Abstract [from journal]
Purpose: As immune checkpoint inhibitors (ICIs) have transformed the care of patients with cancer, it is unclear whether treatment at the end of life (EOL) has changed. Because aggressive therapy at the EOL is associated with increased costs and patient distress, we explored the association between the Food and Drug Administration (FDA) approvals of ICIs and treatment patterns at the EOL.
Methods: We conducted a retrospective, observational study using patient-level data from a nationwide electronic health record-derived database.
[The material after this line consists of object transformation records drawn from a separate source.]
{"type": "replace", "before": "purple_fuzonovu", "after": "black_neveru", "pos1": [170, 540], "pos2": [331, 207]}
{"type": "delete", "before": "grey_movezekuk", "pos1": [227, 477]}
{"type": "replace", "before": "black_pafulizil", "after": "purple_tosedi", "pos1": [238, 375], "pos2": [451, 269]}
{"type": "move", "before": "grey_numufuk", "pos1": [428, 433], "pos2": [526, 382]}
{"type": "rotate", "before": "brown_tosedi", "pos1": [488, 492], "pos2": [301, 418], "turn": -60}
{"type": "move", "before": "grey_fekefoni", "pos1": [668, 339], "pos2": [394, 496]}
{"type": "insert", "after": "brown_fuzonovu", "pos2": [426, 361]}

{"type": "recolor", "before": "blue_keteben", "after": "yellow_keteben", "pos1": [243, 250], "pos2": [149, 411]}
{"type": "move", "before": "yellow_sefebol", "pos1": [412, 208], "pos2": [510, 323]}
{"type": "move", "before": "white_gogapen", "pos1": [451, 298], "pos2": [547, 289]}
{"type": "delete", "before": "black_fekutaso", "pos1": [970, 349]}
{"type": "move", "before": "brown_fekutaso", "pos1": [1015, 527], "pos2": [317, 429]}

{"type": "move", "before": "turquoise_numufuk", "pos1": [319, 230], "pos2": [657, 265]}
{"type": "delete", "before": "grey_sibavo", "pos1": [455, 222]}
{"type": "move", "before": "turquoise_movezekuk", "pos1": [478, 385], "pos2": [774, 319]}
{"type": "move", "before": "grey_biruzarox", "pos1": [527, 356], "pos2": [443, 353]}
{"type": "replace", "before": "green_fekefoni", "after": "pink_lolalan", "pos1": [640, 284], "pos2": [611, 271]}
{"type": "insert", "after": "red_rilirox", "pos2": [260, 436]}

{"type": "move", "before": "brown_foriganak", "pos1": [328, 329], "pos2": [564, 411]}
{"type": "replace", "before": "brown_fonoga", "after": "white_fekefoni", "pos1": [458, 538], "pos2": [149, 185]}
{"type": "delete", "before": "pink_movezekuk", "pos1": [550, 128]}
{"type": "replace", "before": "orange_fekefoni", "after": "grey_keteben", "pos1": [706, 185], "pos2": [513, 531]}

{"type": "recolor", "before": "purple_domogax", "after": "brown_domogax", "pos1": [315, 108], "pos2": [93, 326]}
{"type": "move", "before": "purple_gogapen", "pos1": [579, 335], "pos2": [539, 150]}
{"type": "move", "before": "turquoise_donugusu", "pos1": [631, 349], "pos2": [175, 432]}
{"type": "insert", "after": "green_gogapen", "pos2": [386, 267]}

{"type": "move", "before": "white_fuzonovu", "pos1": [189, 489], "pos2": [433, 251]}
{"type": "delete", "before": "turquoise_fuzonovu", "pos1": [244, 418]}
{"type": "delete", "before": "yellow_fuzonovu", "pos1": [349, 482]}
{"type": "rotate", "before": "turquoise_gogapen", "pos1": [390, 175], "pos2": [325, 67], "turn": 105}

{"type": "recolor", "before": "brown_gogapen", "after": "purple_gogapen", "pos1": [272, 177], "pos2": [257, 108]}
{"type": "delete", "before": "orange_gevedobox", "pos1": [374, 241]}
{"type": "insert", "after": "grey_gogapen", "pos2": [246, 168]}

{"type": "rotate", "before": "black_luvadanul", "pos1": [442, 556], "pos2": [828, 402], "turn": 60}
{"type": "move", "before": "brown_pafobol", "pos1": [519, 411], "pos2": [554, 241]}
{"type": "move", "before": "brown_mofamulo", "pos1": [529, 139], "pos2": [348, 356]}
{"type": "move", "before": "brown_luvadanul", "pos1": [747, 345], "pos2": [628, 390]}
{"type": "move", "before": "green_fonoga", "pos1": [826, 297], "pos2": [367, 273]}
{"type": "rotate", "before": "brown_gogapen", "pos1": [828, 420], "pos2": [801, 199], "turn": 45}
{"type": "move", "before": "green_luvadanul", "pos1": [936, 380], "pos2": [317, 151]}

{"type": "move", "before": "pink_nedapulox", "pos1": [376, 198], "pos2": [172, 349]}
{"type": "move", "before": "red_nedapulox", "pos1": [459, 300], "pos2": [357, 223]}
Patients had advanced melanoma, non-small-cell lung cancer (NSCLC; cancer types with an ICI indication), or microsatellite stable (MSS) colon cancer (a cancer type without an ICI indication) and died between 2013 and 2017. We calculated annual proportions of decedents who received systemic cancer therapy in the final 30 days of life, using logistic regression to model the association between the post-ICI FDA approval time and use of systemic therapy at the EOL, adjusting for patient characteristics. We assessed the use of chemotherapy or targeted/biologic therapies at the EOL, before and after FDA approval of ICIs using Pearson chi-square test.
Results: There was an increase in use of EOL systemic cancer therapy in the post-ICI approval period for both melanoma (33.9% to 43.2%; P < .001) and NSCLC (37.4% to 40.3%; P < .001), with no significant change in use of systemic therapy in MSS colon cancer. After FDA approval of ICIs, patients with NSCLC and melanoma had a decrease in the use of chemotherapy, with a concomitant increase in use of ICIs at the EOL.
Conclusion: The adoption of ICIs was associated with a substantive increase in the use of systemic therapy at the EOL in melanoma and a smaller yet significant increase in NSCLC.